Erdoğan has even accused a group of students protesting high housing and dorm prices of “terrorism”, labelling them as such to avoid facing the reality of the situation. As rents and prices for home sales are skyrocketing, Erdoğan’s economic incompetence has certainly left ordinary Turks in a dangerous position moving forward.
Is there hope for the future?
Despite a recent increase in GDP by 7.4 per cent in the third quarter, flaws in Turkey’s economic policy continue to pose a threat to incomes and longer-term growth. As inflationary pressures lead to declining purchasing power, strong GDP growth does not necessarily translate into higher living standards. In order to curb the economic turmoil, considerable changes must be made to Turkey’s economic policy. But, as long as Erdoğan holds authority, this seems unlikely.

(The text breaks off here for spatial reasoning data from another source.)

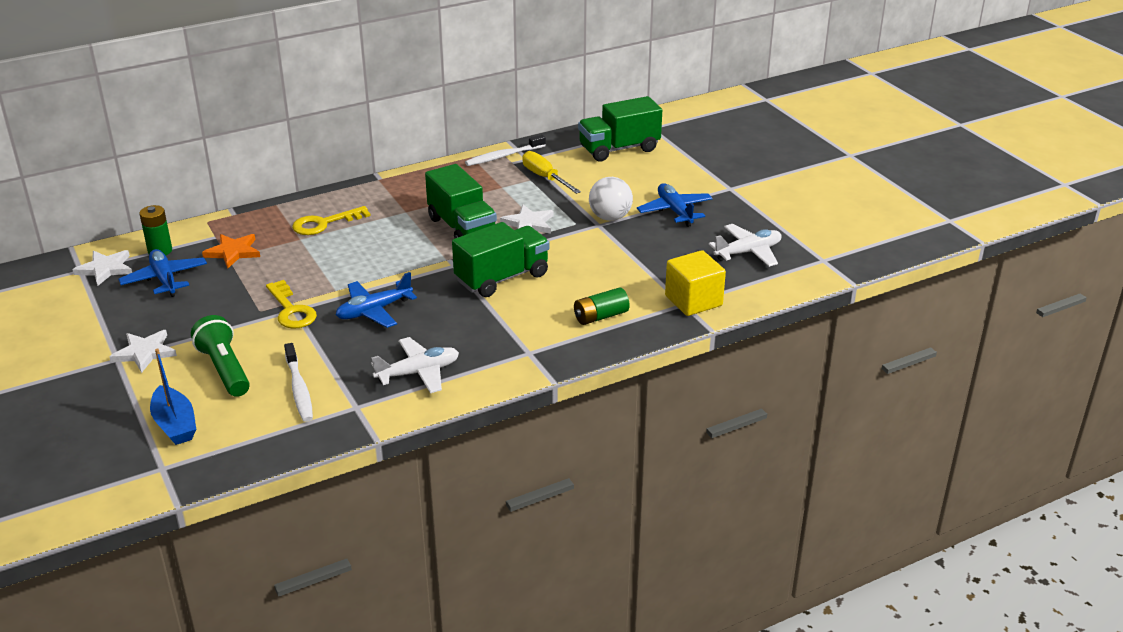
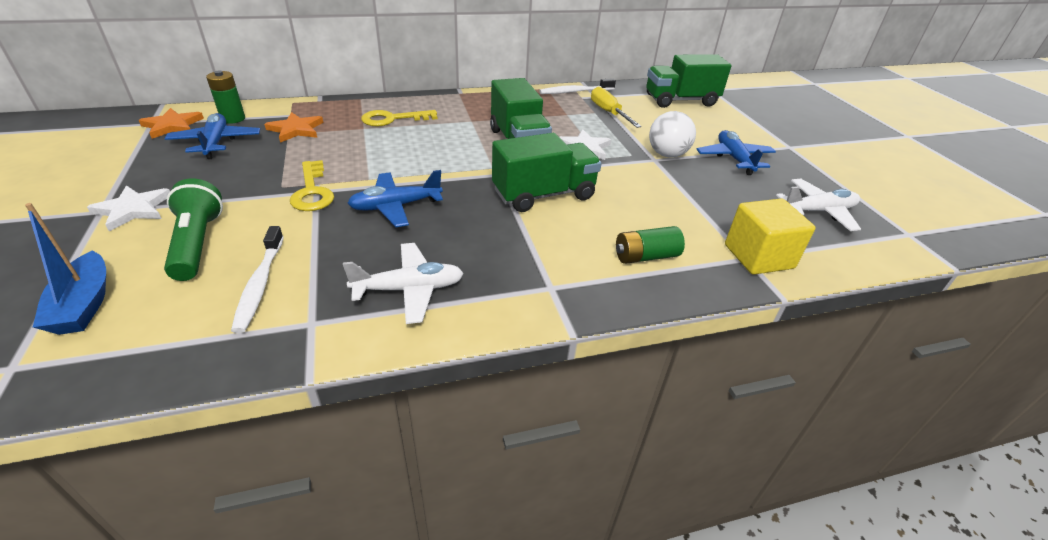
camera: 10 degrees right, 5 degrees up
(105, 269) = (172, 126): white star -> orange star

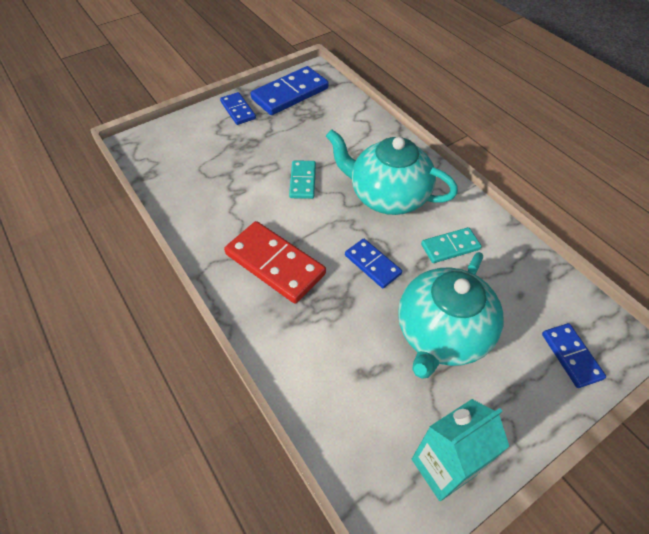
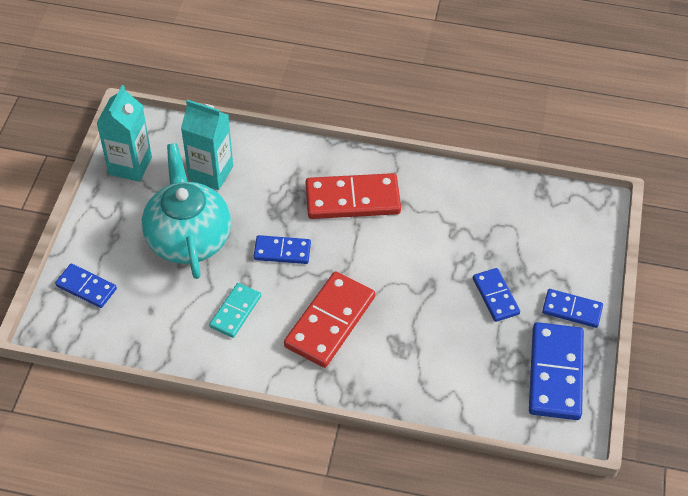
camera: 135 degrees right, 0 degrees up
(267, 142) = (495, 296): none -> blue domino
(303, 181) = (415, 281): turquoise domino -> none
(366, 386) = (211, 173): none -> turquoise carton
(387, 196) = (330, 322): turquoise teapot -> red domino

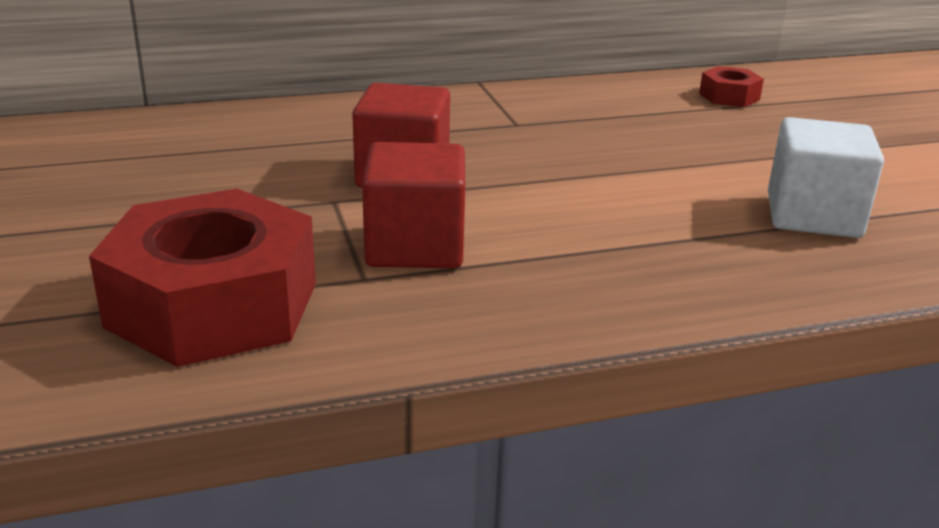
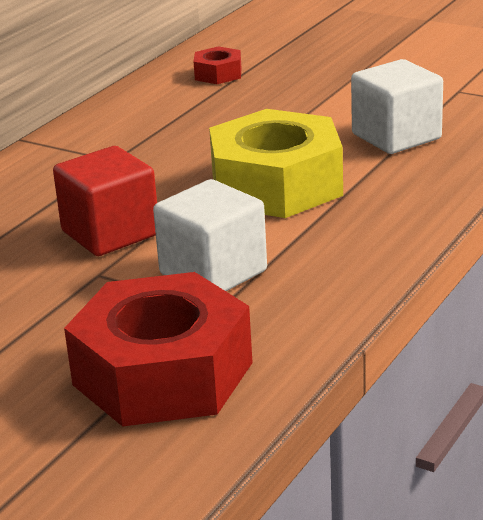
camera: 40 degrees left, 0 degrees up
(415, 246) = (213, 272): red cube -> white cube
(610, 203) = (276, 185): none -> yellow nut

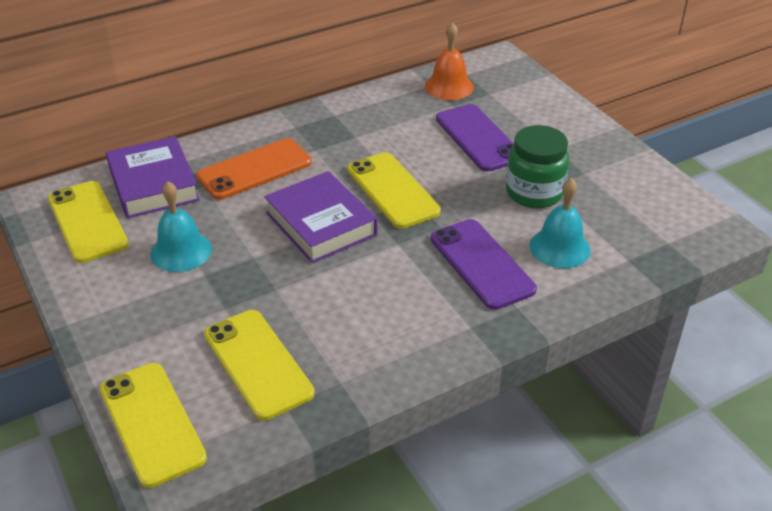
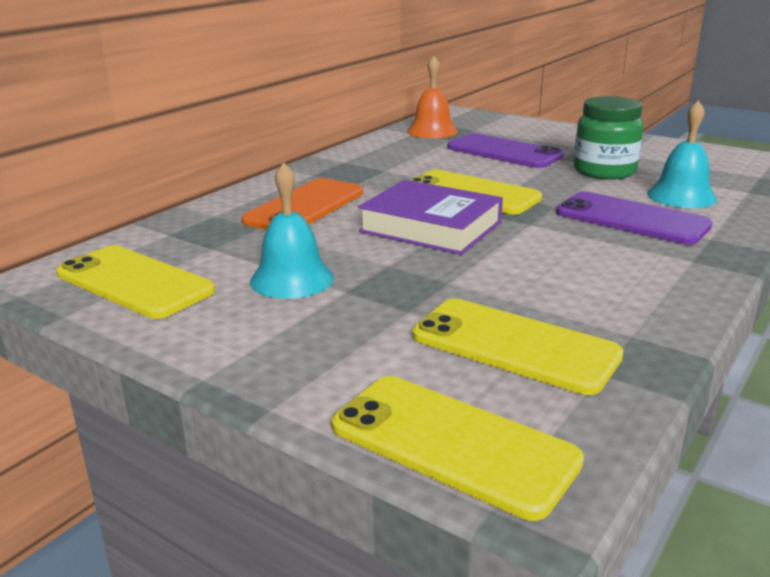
camera: 25 degrees left, 15 degrees down
(153, 184) = (193, 238): purple book -> none

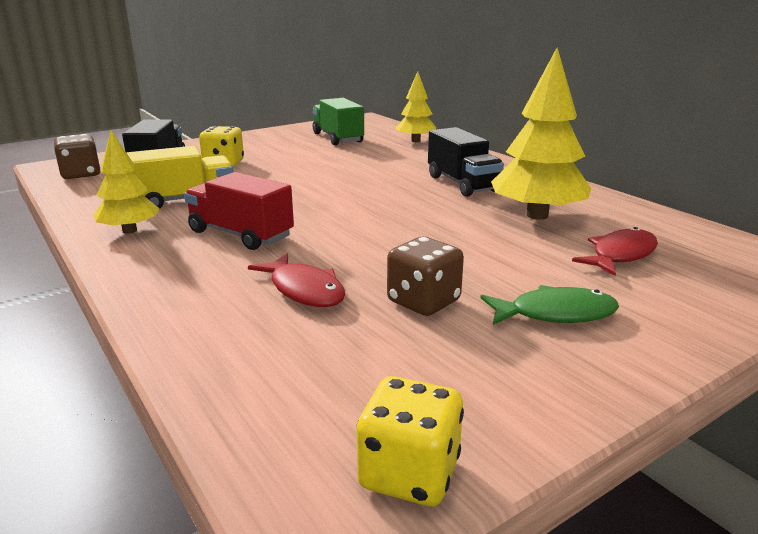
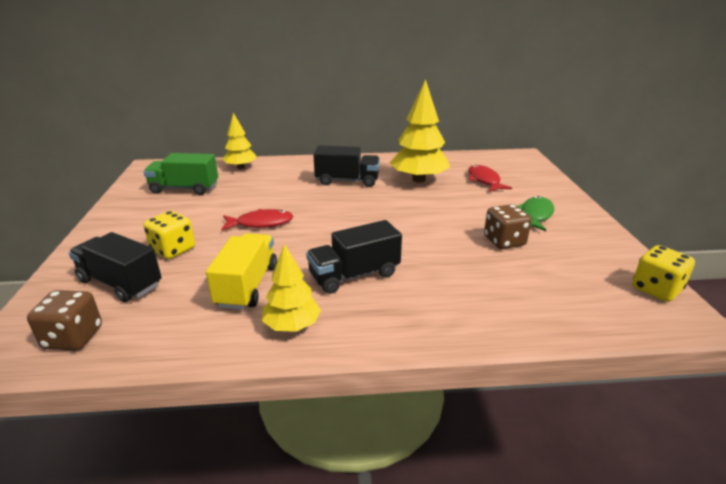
camera: 60 degrees left, 5 degrees up
(240, 234) = (354, 275): red truck -> black truck
(304, 290) = (467, 272): red fish -> red fish (261, 223)

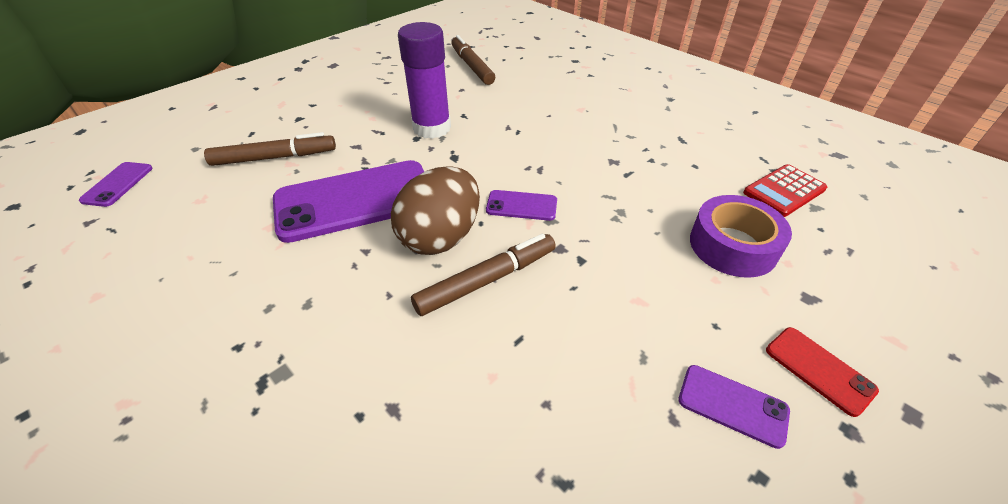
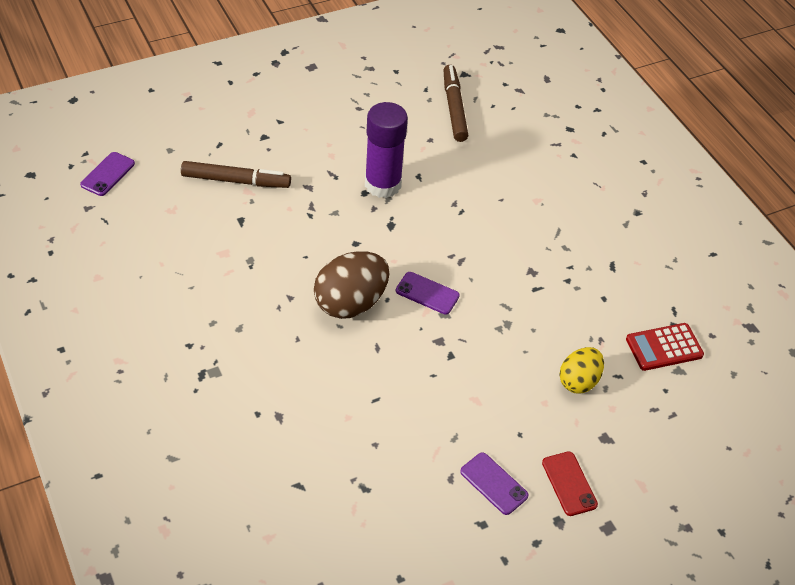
camera: 15 degrees right, 5 degrees up
(355, 201) = (293, 248): purple phone -> none
(487, 280) = (372, 350): brown marker -> none
(732, 246) = (578, 381): purple tape -> yellow egg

After two decades in power, many Turkish citizens have lost faith in the democratic system. Erdoğan faces elections in 2023, and polls suggest that his popularity has slipped over the last few years following a currency crisis, a sharp recession, and the coronavirus pandemic. Based on October polls, 81 per cent of individuals supported the view that the Turkish economy was being poorly managed. Even pro-government voters are dissatisfied, with 61 per cent of AKP voters falling into this category. Although his early years in power were marked by a strong economy, Erdoğan’s governance has been shrouded by a series of economic failures. Indeed, several of his promises have never materialized, and many believe this may be his downfall.
A glimmer of hope is emerging as prospects for the opposition party seem to be improving. Leaders from the opposition have called for a series of rallies to demand a change of government, appealing to large crowds who have broken out in sporadic protests. While Erdoğan remains attached to his old ways, the opposition offers a wealth of new, innovative ideas, such as universal basic income for adolescents and a new industrial policy.
In the past, when Erdoğan’s support has waned, he has picked fights with other countries in a charade of performative politics to uphold his image as the strongman of Turkey. As Erdoğan and his allies may resort to desperate measures to cling to power, only time will tell whether the opposition will be able to overcome the obstructions and drive the President from office.